Thanks for the reply. I did disconnect the battery before doing the install. My headunit is a BMW Traffic Pro (4771). When I switch to cd changer mode, the headunit indicates Disc 1, Track 99. If I advance to Disc 2, it still shows track 99. The ipod shows the ok to disconnect check mark even after reset. Thanks for any assistance you can offer.


----------



## [email protected] (May 5, 2004)

rankadmiral said:


> Hello Tom,
> 
> Thanks for the reply. I did disconnect the battery before doing the install. My headunit is a BMW Traffic Pro (4771). When I switch to cd changer mode, the headunit indicates Disc 1, Track 99. If I advance to Disc 2, it still shows track 99. The ipod shows the ok to disconnect check mark even after reset.

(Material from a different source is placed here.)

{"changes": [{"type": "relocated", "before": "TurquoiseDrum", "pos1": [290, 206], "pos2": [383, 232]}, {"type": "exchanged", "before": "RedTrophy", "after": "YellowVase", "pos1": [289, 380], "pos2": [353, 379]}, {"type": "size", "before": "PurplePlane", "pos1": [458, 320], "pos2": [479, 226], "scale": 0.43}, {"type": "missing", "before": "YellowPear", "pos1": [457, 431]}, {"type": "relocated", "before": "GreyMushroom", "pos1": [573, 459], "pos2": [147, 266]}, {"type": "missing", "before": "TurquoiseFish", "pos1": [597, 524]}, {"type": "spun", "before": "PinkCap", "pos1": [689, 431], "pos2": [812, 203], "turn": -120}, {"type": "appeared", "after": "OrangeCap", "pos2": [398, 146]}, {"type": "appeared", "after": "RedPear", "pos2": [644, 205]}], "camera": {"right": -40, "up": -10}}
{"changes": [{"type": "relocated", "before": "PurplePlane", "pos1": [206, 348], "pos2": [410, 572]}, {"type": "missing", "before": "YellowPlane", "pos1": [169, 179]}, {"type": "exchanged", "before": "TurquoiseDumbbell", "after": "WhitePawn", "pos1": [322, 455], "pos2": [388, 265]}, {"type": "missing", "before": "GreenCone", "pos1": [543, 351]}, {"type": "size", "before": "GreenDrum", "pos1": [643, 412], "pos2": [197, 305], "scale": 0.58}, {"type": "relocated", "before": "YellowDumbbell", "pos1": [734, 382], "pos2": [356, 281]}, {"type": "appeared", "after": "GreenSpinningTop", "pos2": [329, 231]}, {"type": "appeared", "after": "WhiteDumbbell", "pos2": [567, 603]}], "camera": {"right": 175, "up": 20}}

Thanks for any assistance you can offer.


Contact me @ 562.595.5153 x115 and we can run down a list of procedures to find the source of the problem.


----------



## rankadmiral (Sep 24, 2004)

*tom, thanks was able to get it working!*

nt


----------



## DmitriyAt (Mar 29, 2005)

i have the same problem. headunit shows 1-99. 
need help to fix this problem.
Thank you.
98 528i


----------



## tom @ eas (May 5, 2004)

DmitriyAt said:


> i have the same problem. headunit shows 1-99.
> need help to fix this problem.
> Thank you.
> 98 528i


This means the ice>Link is not seeing the iPod. Try reboting the iPod by pressing on the MENU and center buttons for +5 seconds and reconnecting to the ice>Link.

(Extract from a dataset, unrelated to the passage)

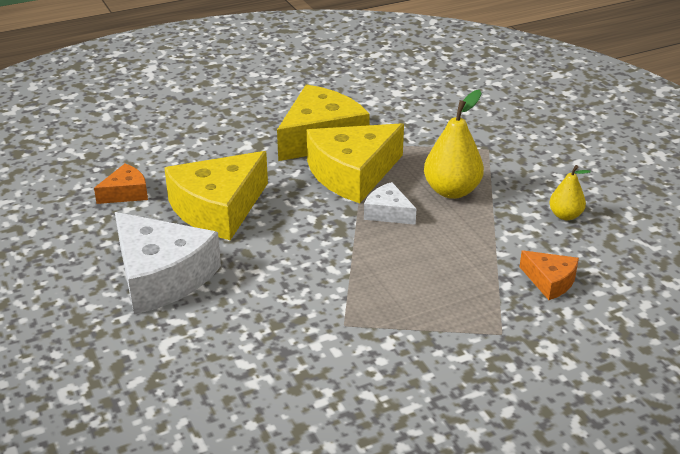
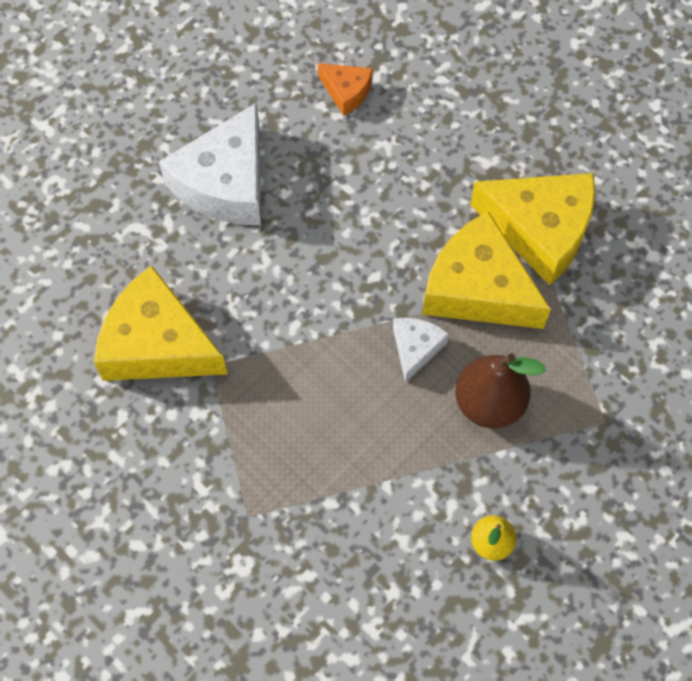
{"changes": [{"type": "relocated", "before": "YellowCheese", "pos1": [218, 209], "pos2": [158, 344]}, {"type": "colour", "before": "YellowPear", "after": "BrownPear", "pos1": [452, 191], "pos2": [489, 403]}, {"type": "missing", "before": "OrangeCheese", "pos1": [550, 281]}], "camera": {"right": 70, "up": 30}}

This can also happen when the iPod is disconnected from the computer without ejecting the iPod beforehand - never alloing the iPod to revert back to iPod mode.


----------



## DmitriyAt (Mar 29, 2005)

tom @ eas:
it also happens when im trying to play CDs. A got stock 6 d changer.
i'd take my car to the bmw d-lr but those bustards charge crazy $.


----------



## tom @ eas (May 5, 2004)

DmitriyAt said:


> tom @ eas:
> it also happens when im trying to play CDs. A got stock 6 d changer.
> i'd take my car to the bmw d-lr but those bustards charge crazy $.


I'm not sure why the CD Changer would give the same message unless there is no magazine in the Changer. You might need to take a trip to the dealer.


----------